Chimgee apologized profusely with a pleading look. But the clerk acted like she hadn’t heard her and left the counter without making eye contact.

The look of dread contorted Chimgee’s face.

***

It snowed, and the night sky of Ulaanbaatar temporarily escaped from its toxic haze. Outside Ölziit 34b, car doors slammed in succession. Figures in traditional garb were seen ambling toward the entrance. Voices commented on the aesthetic value of the apartment building – throats were cleared, noses blown. The group huddled in front of the brown metal entrance, shocked they needed a key fob to unlock it. Someone fished a phone out of their pocket and dialed the contact “Director Chimgee,” as another thumped on the door.

A brief beep was heard from behind the entrance, which was then opened by a boy with a red runny nose and grimy coat.

Inside, the elevator button was pushed incessantly before the sound changed to shuffling footsteps echoing in the stairwell illuminated at each landing by motion-sensing lights. The visitors were heard whispering, “These steps are ceramic; they won’t last long,” and “These chalked walls will be vandalized soon,” and even, “Someone’s sure to steal these low-hanging lamps. Apartments these days are not as they used to be.”

But they hushed one another when they came to the open door, and greeted the host and the hostess with hearty hellos, the disdain absent from their voices.

The hosts, too, opened their doors with considerable smugness, standing there bathed in a halogen light brighter than that of the hallway, welcoming the guests with the loud noise from a flat screen TV and the scent of freshly steamed buuz.[12]

No visitor thought to ask for mayonnaise, and even if they did, it wasn’t the end of the world that the hosts didn’t have it. One of the guests thought the photo of a pre-teen boy on the TV looked familiar. It was apparently a news segment about a child who had gone missing a day ago. Indeed, it was the boy they had seen earlier at the entrance.

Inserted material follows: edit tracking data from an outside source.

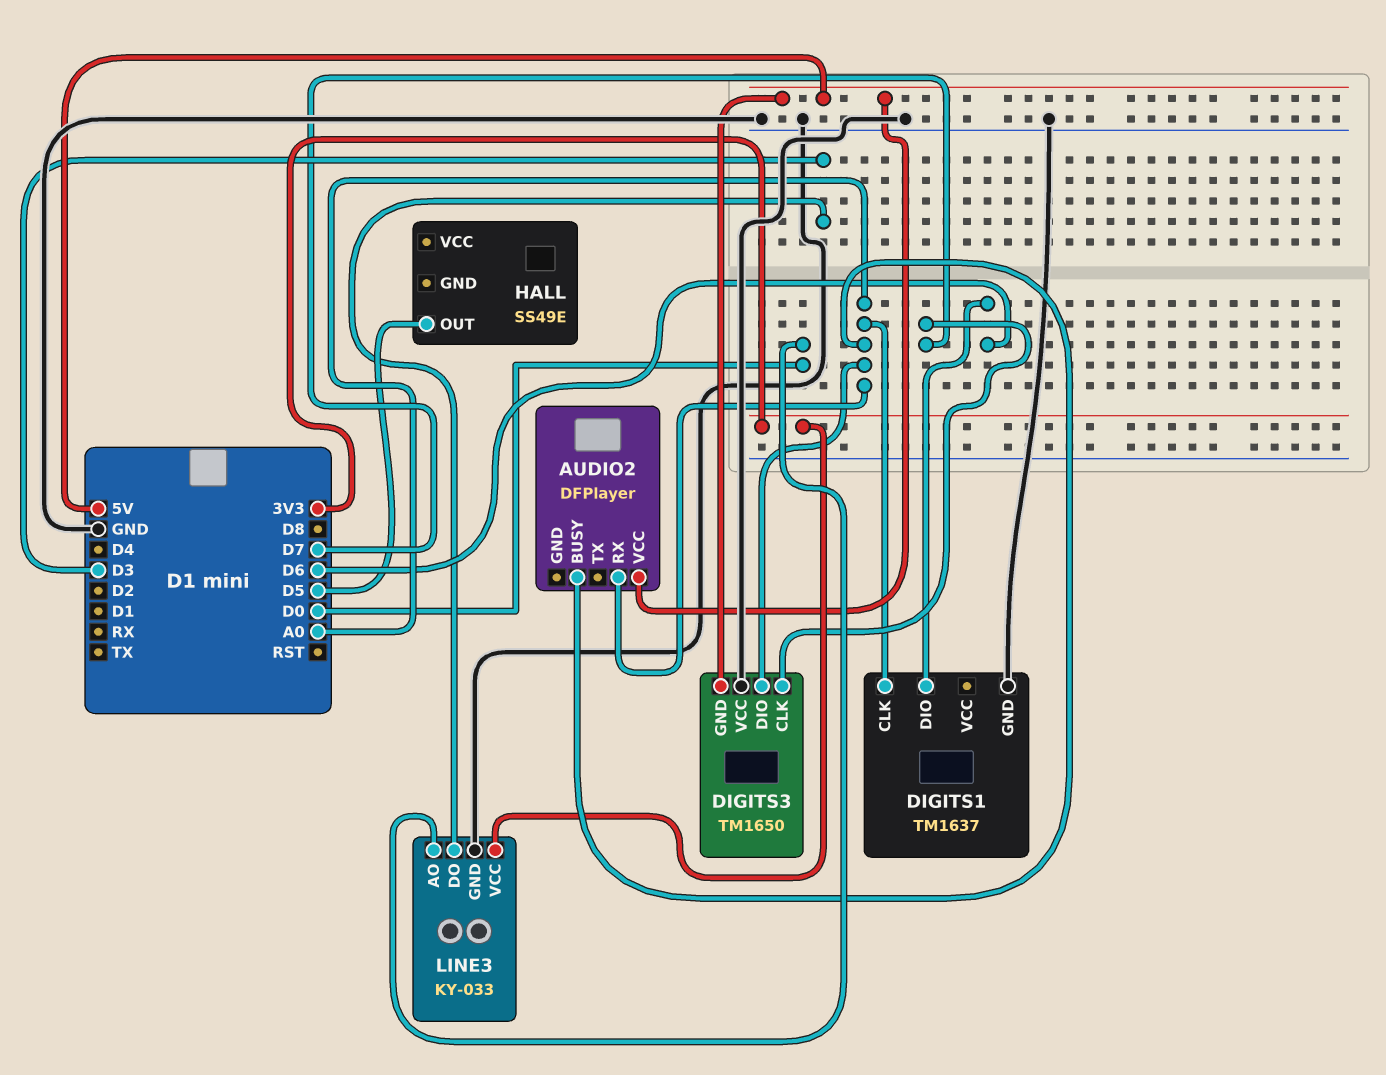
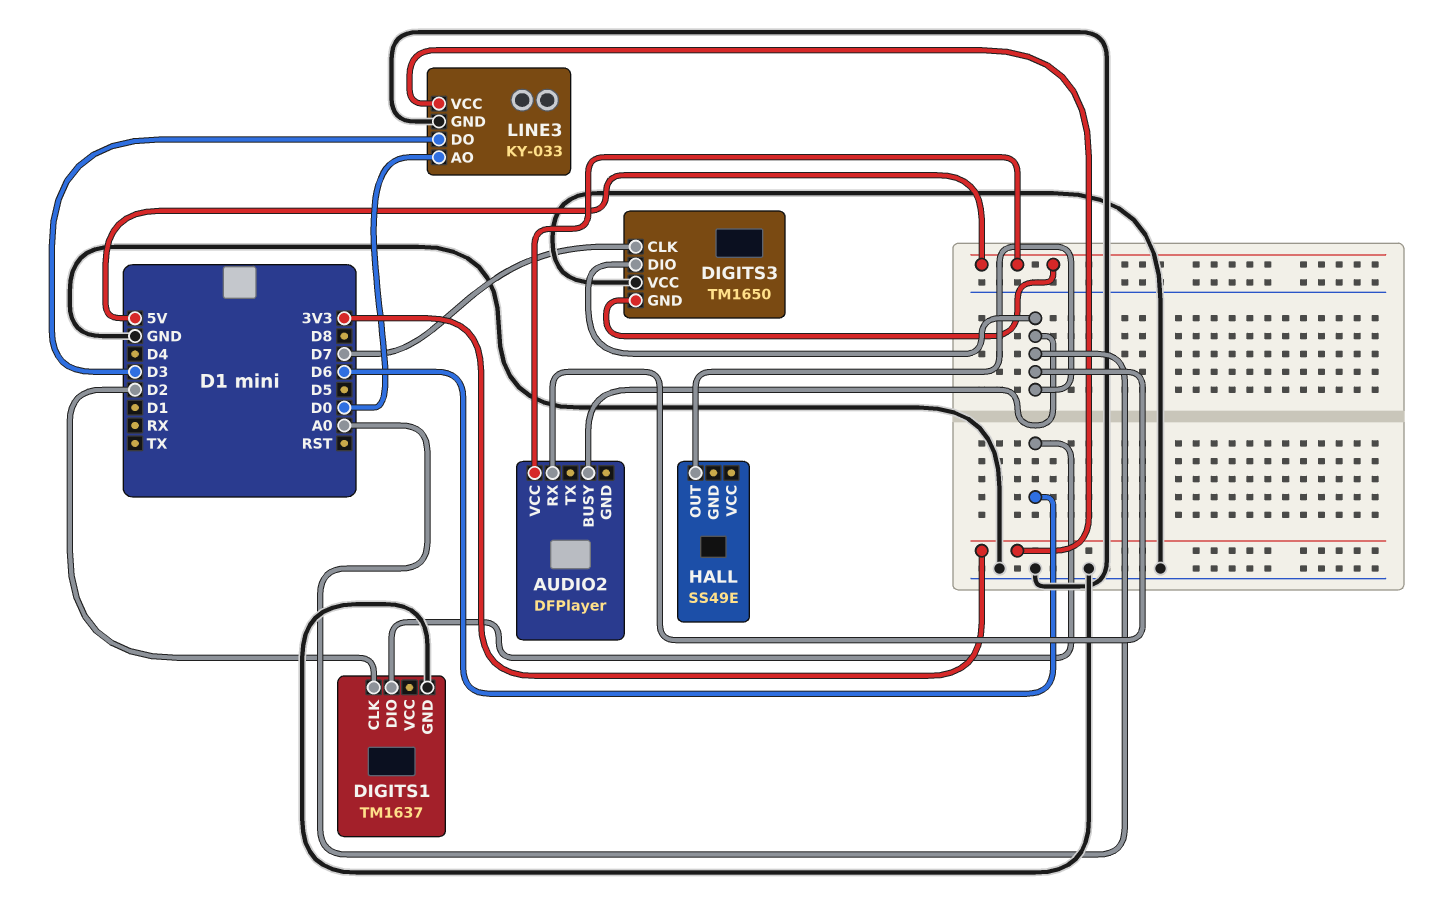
DIGITS1 pin CLK: A0 -> D2
HALL pin OUT: D5 -> A0

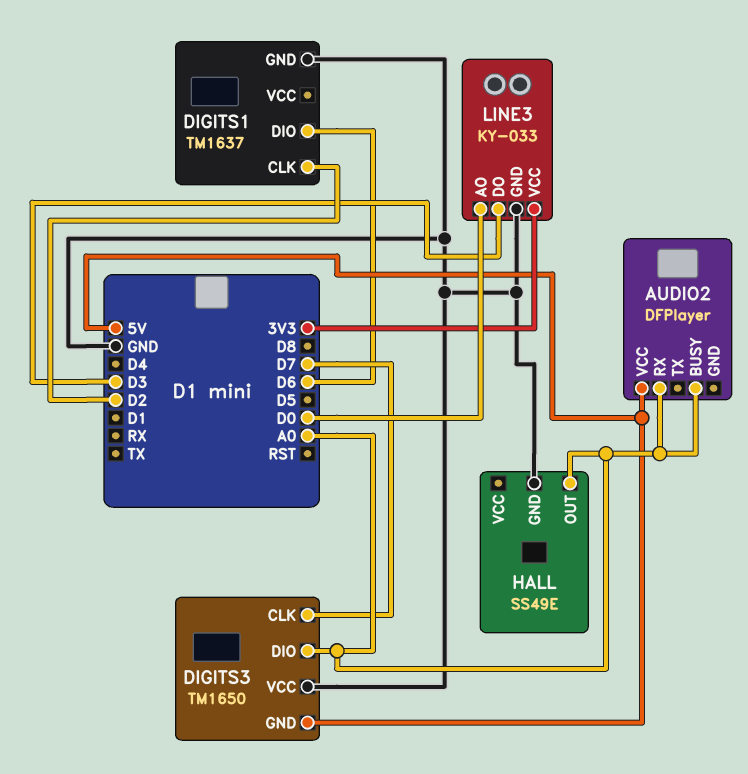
HALL pin GND: none -> GND

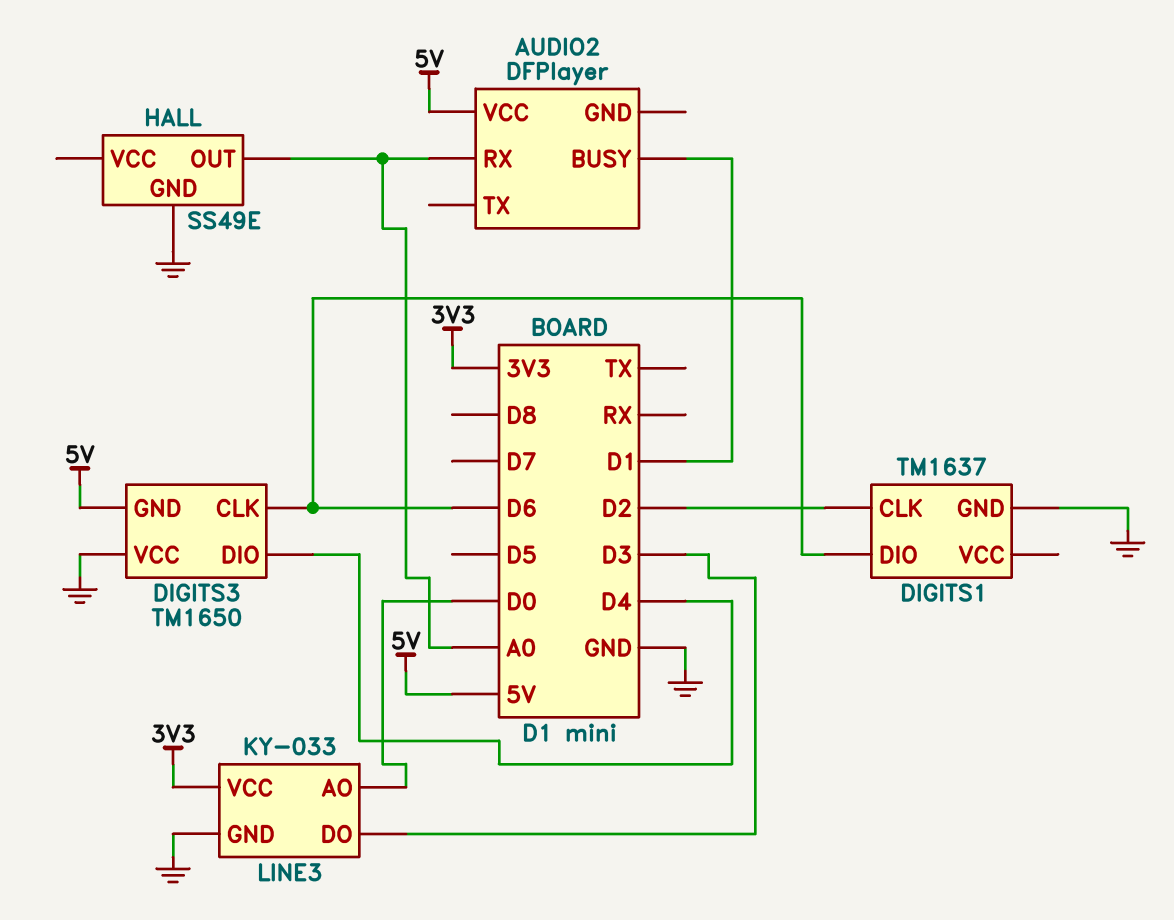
AUDIO2 pin BUSY: A0 -> D1
DIGITS3 pin CLK: D7 -> D6
DIGITS3 pin DIO: A0 -> D4

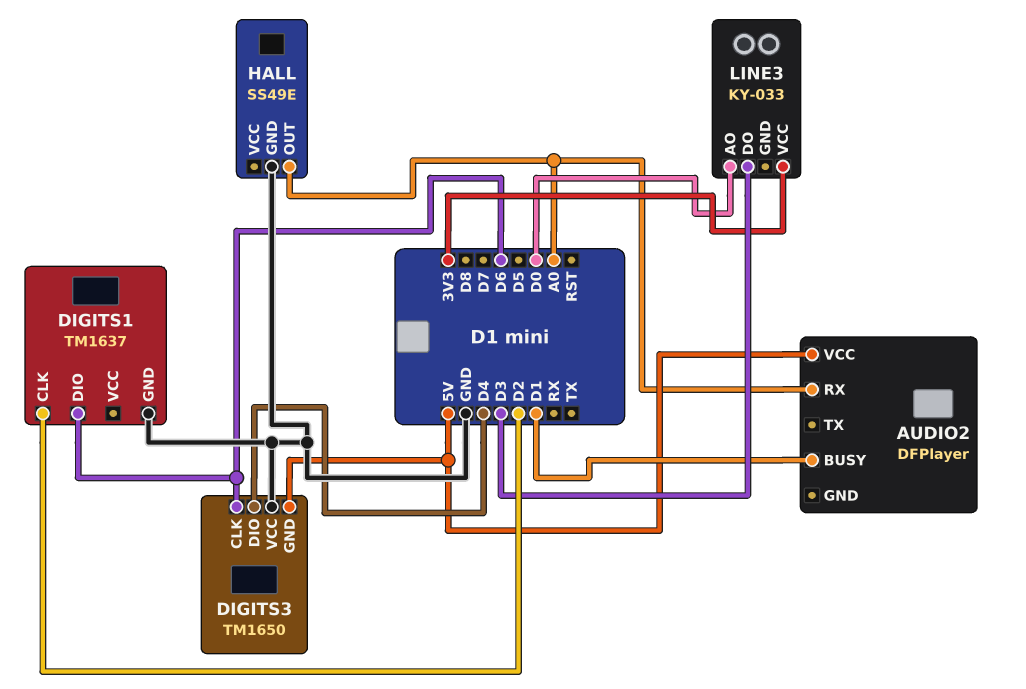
LINE3 pin GND: GND -> none

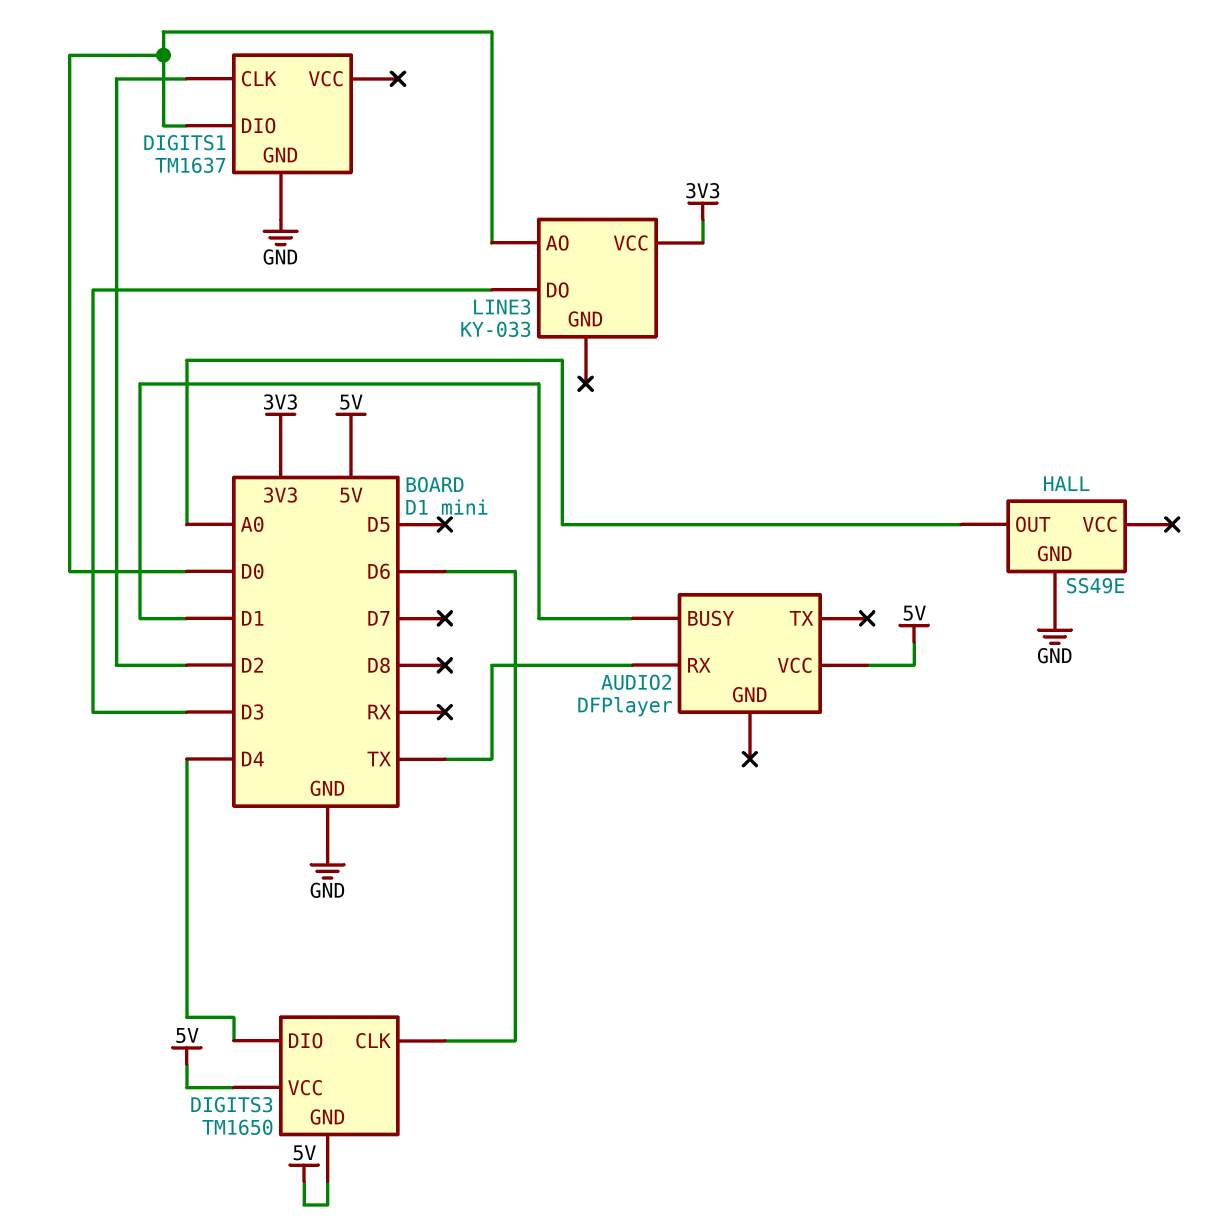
AUDIO2 pin RX: A0 -> TX
DIGITS1 pin DIO: D6 -> D0
DIGITS3 pin VCC: GND -> 5V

“By the way,” Ganbat said, after unmuting the TV at the request of one of them. “Do you guys know the phrase, ‘If a tree grew in the forest and nobody heard it, did it grow’?”

 

Footnotes

[1] Phone number. Note: It is a common practice to leave a phone number on the dashboard when a parked car will be blocking another one in a residential parking lot.

[2] Mongolian University of Humanities.

[3] Okay.

[4] An affectionate term for one’s romantic partner; literally means love.

[5] Suuts Omchlogchdiin Kholboo: Apartment Owners’ Association.

[6] Water and heating services office.

[7] “So rude!”

[8] Literally, “Have you made it a zero?”

[9] A term of endearment for a male older person (literally means “older brother”).

[10] To con someone.

[11] Literally “food for display.”

[12] Dumplings filled with minced meat.